On Nov 11, 2008, amygirl from Lafayette, IN (Zone 5a) wrote:

It is easily grown by taking semi-hardwood cuttings. The thicker diameter cuttings root faster.


On Mar 3, 2008, art4gardens from Zephyrhills, FL wrote:

This plant grows well and hardy! I have attempted to root cuttings, old wood and new wood, as well as airlayering. No luck. I was told to plant the seeds. Now if I knew how to find them on my plant, I would try. Any ideas what they look like or where they might be found on the plant? I have tried finding them within the flowers, no luck.


On Mar 27, 2005, JaxFlaGardener from Jacksonville, FL (Zone 8b) wrote:

This plant was offered in the end of the season sale last Fall at a local nursery. The nursery staff referred to the plant as a "wisteria," which it obviously wasn't. I had no idea what it was until it bloomed this year. I used the Plant ID Forum on DG to find out its botanical name with the help of other DG members. The nursery was probably referring to the common name, "Tropical Wisteria," and I misunderstood.

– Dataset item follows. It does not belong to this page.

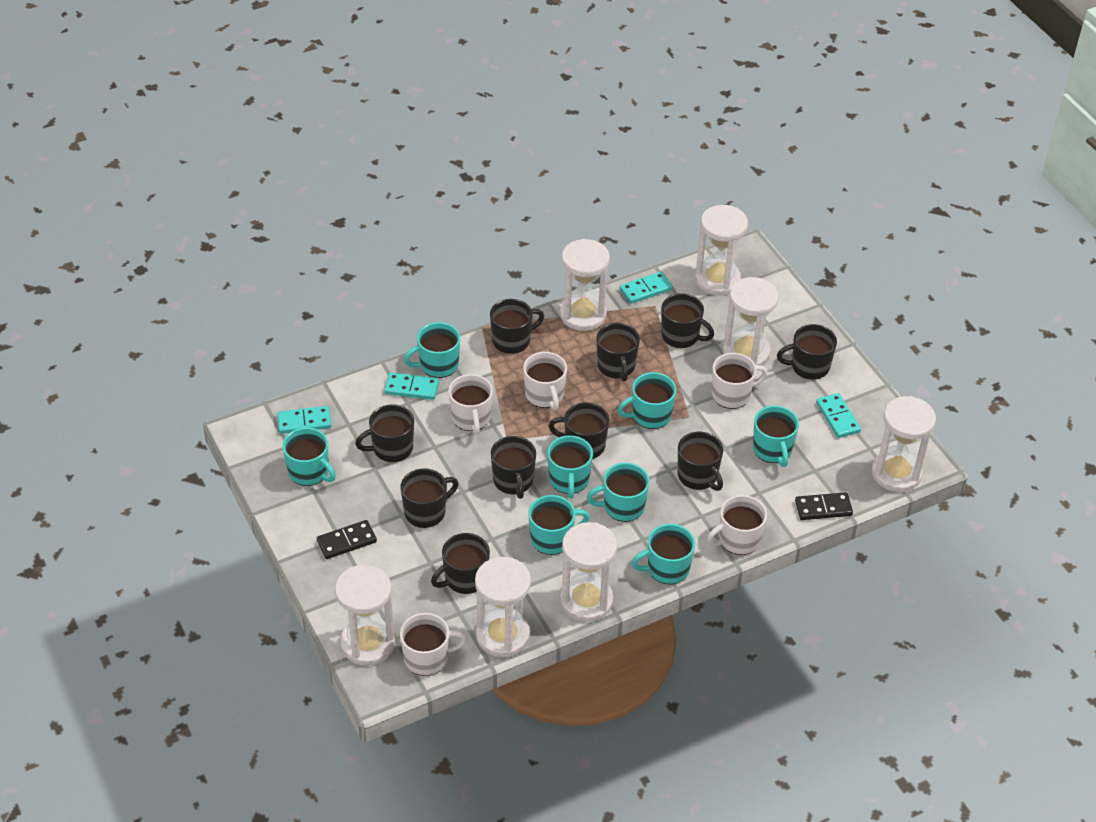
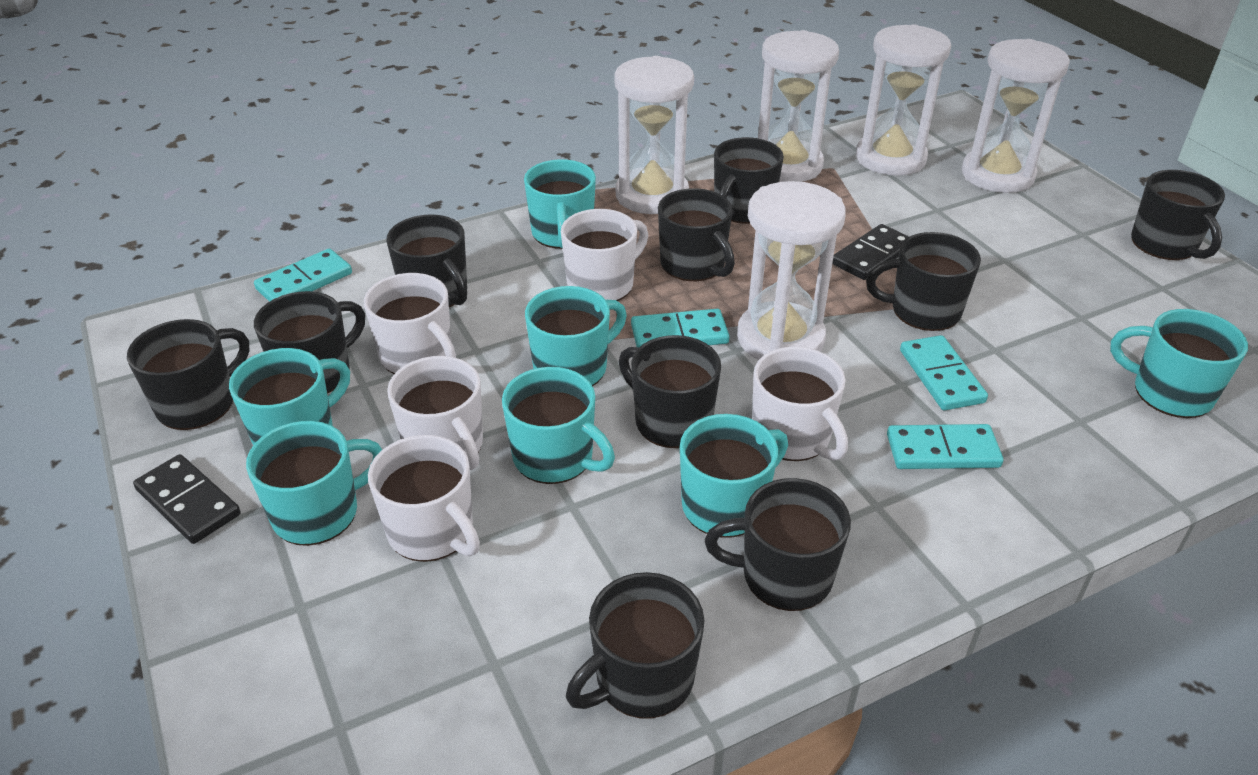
turquoise mug: 8 -> 7
white hourglass: 7 -> 5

The plant somehow managed to survive this winter with no special protection and tolerated temperatures as low as 28 F on a few nights with no apparent damage. I think, though, that I was just lucky in that I had planted it near the fence in a semi-shady location and my hedges probably offered some protection from winds which made the temperature lower than 28 F ... read more


On Apr 19, 2004, TheWildchild from Candler, NC (Zone 6b) wrote:

Easy to grow/maintain.Great for beginner gardeners.
Spectacular show when in bloom.
Bees and Butterflies are attracted to this vine.
Watering Needs: Keep moist until the plant is established, regular water thereafter.
Be sure to prune this vine after blooming to encourage another show!


On Apr 24, 2003, Monocromatico from Rio de Janeiro,
Brazil (Zone 11) wrote:

This plant keeps its atractive violet calix even after the flowering season.


On Mar 9, 2003, IslandJim from Keizer, OR (Zone 8b) wrote:

wonderful, well-behaved vine. spectacular in bloom, although the season is short.